In the thriller, there is first the crime. The mastermind is stimulated and begins to rotate. Then follow the false clues, all set out according to the elaborate rules of the game, the triumphant but unexpected solution, the analysis of the evidence, and the punishment of the guilty.
Revenge plays also have their pattern. It occurs first in The Spanish Tragedy which was the father of all Revenge Plays and in an even more extravagant specimen, exactly contemporary with HAMLET, Marston's ANTONIO'S REVENGE.
The story of the Revenge Play begins with the crime, usually murder but with varying motives. The duty of vengeance is laid on the next of kin, who is faced with the problem of identifying the murderer, a matter of some difficulty. He encounters many impediments to vengeance. Finally in the last Act, comes the triumphant conclusion when the original murderer is appropriately dispatched and since playgoers liked their tragedies to be richly coloured, the avenger and all others neatly concerned perish together in one red ruin.
There was, moreover, etiquette, a morality, in revenge.
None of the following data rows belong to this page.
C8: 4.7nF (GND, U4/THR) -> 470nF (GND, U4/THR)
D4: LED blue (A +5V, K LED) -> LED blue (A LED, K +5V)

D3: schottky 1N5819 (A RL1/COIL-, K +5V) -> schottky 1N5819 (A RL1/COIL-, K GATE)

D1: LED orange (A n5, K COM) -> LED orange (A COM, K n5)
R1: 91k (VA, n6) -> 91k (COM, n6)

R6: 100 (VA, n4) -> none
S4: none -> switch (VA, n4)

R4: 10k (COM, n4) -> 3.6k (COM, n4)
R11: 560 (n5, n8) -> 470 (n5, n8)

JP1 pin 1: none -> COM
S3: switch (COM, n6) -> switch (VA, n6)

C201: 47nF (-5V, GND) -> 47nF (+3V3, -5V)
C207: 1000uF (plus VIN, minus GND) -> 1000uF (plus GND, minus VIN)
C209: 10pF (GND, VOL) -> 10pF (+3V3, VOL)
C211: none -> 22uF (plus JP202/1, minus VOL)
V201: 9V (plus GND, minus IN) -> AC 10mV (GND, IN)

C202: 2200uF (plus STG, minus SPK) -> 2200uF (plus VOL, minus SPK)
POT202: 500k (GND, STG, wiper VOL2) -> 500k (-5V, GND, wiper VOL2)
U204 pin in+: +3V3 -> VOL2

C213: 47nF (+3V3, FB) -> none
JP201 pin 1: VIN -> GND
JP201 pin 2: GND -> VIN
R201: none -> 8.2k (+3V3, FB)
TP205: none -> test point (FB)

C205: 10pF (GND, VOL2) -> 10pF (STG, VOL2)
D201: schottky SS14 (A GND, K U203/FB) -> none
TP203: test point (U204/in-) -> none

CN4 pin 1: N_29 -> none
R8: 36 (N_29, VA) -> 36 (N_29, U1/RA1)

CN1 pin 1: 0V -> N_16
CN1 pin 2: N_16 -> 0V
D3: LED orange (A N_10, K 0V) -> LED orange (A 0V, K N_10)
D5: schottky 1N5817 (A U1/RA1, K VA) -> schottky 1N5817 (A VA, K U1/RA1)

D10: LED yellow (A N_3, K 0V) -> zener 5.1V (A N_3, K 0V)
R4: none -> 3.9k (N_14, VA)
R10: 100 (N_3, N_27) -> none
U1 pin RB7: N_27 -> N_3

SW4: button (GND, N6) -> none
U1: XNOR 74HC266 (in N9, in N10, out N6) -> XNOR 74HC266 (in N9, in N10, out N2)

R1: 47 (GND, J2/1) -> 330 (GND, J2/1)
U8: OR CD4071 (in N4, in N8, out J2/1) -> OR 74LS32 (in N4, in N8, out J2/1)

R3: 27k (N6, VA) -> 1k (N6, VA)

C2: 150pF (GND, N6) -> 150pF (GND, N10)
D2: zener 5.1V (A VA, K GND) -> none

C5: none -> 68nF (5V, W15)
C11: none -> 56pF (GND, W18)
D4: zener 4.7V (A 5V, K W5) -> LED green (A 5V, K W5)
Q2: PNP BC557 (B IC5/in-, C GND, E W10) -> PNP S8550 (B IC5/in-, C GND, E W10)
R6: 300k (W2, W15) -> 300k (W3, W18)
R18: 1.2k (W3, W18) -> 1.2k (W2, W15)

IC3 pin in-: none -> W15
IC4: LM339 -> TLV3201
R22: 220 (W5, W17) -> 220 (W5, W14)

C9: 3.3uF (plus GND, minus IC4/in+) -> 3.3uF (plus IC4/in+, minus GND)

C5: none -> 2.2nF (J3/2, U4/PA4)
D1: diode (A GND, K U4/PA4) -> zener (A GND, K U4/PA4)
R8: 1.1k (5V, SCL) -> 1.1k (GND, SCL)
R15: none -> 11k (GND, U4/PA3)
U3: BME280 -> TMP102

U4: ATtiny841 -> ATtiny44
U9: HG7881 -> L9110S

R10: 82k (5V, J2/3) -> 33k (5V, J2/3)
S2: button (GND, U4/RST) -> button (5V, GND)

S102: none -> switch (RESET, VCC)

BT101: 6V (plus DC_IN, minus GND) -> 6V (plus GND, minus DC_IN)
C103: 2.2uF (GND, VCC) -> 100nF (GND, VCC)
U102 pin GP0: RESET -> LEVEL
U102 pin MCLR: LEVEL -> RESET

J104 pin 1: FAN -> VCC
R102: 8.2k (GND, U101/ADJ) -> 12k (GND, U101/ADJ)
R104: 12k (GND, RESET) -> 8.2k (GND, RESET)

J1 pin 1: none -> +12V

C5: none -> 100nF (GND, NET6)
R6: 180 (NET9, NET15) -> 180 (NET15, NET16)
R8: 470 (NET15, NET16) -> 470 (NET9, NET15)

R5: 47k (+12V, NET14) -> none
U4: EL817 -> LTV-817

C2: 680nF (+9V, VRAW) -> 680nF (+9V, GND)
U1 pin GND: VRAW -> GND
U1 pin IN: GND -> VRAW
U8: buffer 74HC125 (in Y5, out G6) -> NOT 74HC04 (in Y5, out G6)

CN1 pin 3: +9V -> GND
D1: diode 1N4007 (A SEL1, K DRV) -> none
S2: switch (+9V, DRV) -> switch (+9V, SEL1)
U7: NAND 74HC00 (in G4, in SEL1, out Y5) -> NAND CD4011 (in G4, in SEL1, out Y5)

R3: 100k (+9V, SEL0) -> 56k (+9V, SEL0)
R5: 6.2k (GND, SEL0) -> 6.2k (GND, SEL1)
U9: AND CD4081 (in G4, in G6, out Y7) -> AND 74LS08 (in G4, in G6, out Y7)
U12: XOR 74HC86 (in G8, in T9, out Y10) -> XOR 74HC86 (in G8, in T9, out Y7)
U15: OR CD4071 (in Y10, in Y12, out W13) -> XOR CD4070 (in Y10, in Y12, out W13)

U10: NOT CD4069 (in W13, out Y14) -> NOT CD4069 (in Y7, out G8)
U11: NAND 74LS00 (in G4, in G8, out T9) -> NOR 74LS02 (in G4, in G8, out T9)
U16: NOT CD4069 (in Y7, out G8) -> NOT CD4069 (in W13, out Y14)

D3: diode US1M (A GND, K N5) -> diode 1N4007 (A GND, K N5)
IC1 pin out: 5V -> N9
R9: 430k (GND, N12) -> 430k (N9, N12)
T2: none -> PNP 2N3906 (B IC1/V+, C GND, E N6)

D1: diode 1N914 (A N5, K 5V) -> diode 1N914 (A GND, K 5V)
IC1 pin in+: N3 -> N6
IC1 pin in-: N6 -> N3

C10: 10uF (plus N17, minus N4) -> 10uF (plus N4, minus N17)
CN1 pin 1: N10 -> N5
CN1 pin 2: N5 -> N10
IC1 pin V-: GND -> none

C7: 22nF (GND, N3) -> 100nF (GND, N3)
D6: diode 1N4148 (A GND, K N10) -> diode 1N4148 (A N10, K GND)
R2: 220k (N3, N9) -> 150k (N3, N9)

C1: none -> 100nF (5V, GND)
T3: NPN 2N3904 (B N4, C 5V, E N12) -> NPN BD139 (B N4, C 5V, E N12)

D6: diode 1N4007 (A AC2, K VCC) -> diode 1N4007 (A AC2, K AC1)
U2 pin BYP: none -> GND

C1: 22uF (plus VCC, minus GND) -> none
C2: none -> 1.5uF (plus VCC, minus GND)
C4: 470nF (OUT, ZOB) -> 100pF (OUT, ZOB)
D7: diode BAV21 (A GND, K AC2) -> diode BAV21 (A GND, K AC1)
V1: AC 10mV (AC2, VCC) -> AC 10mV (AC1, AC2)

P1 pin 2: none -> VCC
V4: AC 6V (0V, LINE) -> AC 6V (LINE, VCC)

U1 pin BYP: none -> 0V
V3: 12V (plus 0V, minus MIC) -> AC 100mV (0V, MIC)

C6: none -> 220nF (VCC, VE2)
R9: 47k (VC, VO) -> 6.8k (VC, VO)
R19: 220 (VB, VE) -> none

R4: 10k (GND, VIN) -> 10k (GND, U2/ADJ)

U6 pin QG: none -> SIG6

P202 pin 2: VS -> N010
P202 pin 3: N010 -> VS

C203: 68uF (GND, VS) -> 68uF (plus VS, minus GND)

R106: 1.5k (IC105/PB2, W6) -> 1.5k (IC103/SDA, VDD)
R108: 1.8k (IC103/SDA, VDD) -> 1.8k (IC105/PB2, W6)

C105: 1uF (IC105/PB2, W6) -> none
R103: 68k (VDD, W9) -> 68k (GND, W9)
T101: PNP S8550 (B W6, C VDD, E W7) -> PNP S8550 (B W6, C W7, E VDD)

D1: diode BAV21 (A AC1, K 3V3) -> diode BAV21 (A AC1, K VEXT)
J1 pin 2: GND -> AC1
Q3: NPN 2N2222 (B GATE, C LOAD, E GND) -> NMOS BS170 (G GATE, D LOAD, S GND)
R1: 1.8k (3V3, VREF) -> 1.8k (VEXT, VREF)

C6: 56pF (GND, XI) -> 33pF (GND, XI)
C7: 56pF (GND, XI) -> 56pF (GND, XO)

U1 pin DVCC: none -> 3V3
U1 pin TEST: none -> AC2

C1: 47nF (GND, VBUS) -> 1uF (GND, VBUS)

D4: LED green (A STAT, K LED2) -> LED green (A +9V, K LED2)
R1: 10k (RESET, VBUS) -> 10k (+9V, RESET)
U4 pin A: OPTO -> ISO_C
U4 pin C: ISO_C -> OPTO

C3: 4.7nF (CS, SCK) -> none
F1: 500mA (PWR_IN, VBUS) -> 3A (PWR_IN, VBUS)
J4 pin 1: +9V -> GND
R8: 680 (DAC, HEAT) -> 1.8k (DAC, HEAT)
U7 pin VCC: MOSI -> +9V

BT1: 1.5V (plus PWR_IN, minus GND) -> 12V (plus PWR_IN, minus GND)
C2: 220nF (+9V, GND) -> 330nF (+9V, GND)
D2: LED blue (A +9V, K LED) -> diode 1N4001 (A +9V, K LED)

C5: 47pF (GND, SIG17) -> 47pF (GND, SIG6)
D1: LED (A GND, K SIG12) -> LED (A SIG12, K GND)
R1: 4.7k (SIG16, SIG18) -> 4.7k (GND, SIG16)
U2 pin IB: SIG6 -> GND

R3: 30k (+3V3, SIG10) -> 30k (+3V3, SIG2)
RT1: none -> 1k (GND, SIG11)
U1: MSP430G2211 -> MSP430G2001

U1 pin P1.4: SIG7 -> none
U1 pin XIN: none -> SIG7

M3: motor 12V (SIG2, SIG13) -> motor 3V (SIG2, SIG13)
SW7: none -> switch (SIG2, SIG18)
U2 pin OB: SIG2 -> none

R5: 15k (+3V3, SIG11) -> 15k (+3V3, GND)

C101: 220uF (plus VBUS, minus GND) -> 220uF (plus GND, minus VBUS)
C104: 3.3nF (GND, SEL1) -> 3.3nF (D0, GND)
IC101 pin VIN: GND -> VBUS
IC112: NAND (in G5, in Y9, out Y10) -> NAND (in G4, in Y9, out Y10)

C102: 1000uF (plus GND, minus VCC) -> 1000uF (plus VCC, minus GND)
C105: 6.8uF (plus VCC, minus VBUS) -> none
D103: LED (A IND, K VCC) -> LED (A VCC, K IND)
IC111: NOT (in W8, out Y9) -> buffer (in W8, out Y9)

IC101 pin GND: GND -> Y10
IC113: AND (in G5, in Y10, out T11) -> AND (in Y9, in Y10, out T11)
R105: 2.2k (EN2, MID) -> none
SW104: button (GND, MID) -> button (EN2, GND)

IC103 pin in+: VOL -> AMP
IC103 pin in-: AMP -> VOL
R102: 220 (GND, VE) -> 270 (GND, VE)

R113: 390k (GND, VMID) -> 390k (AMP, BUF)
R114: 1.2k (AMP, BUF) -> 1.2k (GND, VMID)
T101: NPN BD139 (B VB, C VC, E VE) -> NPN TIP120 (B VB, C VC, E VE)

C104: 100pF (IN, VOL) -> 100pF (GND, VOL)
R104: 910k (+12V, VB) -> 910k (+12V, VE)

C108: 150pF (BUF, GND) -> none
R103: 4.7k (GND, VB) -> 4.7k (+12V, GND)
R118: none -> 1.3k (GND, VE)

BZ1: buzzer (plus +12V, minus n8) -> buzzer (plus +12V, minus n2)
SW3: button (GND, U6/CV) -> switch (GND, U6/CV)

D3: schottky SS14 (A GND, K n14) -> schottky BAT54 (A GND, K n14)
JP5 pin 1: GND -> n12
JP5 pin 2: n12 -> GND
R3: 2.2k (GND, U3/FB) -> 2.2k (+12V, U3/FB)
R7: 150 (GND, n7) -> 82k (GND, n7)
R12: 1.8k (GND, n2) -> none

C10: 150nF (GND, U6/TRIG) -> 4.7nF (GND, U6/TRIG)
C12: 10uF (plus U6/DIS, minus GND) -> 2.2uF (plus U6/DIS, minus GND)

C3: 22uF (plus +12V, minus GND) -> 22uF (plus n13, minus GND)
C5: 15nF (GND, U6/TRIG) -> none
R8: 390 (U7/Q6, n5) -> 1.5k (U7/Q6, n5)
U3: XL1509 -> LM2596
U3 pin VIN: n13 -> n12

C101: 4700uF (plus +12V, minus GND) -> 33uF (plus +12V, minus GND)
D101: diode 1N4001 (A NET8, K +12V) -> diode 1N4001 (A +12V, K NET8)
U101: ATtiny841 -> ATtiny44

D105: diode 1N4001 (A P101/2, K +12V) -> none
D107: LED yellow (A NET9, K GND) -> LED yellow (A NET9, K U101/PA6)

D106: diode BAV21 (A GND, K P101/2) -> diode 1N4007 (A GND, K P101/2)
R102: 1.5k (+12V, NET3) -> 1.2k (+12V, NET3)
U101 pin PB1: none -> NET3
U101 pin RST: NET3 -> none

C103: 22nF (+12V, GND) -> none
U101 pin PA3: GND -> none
Vengeance was a pious duty laid on the next of kin; it was wild justice, but to be satisfactory and successful something more than strict justice was needed. The Old Law claimed an eye for an eye and a tooth for a tooth; vengeance demanded both eyes, a jaw full of teeth and above all that the victim, after exquisite torments of body and mind, should go straight to Hell there to remain...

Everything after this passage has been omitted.